What else do I get to try?! Frozen mashed potatoes and a garlic baguette. I'm particularly excited to try the mashed potatoes; the concept fascinates me!

What are your favorite foods to have around for a fast meal?
Mine would have to be veggie sausage/burgers and frozen vegetables!

Disclosure: I received these products from Alexia Foods review. The opinions expressed and recipes used are my own. 


Monday, April 25, 2011

Egg, Bean and Veggie Wrap

Whew. Weekends are the death of my healthy habits. The solution for too many sweets? EGGS and VEGGIES. They never fail to fill me up and get my blood sugar back down to normal levels.


Egg, Bean, and Veggie Wrap
based on Self magazine
serves 2
  • 3/4 cup black beans, drained and rinsed
  • 2/3 cup frozen peppers mix
  • 1/2 cup frozen corn
  • 2 cubes frozen cilantro (or 1/4 cup fresh, chopped)
  • 1/3 tsp garlic powder
  • 1/2 tsp onion powder
  • 1 1/2 tsp chili powder
  • 2 Tb. fresh lime juice
  • 2 large eggs
  • 2 whole wheat tortillas
  • 1/3 cup plain Greek yogurt
  • 1/4 cup salsa
  • 1/4 cup shredded Mexican blend cheese

Have I mentioned how much I love the Dorot frozen herbs? They can be hard to find but if you do, grab them! It's so hard for me to buy herbs because they go bad before I use them all...but frozen herbs? I can handle that! :)


In a large skillet, saute peppers and corn until cooked, about 4 minutes. Add beans, cilantro, and spices. Transfer to a bowl and squeeze fresh lime juice onto mixture.
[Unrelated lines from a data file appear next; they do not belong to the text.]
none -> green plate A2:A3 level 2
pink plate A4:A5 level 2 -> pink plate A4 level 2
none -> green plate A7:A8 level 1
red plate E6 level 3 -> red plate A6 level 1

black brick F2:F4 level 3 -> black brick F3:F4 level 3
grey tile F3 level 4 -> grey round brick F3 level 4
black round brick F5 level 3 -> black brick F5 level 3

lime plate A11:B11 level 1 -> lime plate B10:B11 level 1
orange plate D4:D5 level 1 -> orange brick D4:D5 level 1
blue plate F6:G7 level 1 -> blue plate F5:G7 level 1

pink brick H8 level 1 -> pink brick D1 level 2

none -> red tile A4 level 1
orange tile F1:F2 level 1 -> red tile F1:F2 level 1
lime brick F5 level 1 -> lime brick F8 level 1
Whisk eggs in a small bowl. Add to a heated skillet and cook until done. Season with salt and pepper


On one side of the tortilla, scoop half of bean and veggie mixture. Top with half eggs and 2 Tb. cheese followed by 2 Tb. salsa. Spread half of Greek yogurt on the other side. Roll tortilla, sealing with the yogurt side.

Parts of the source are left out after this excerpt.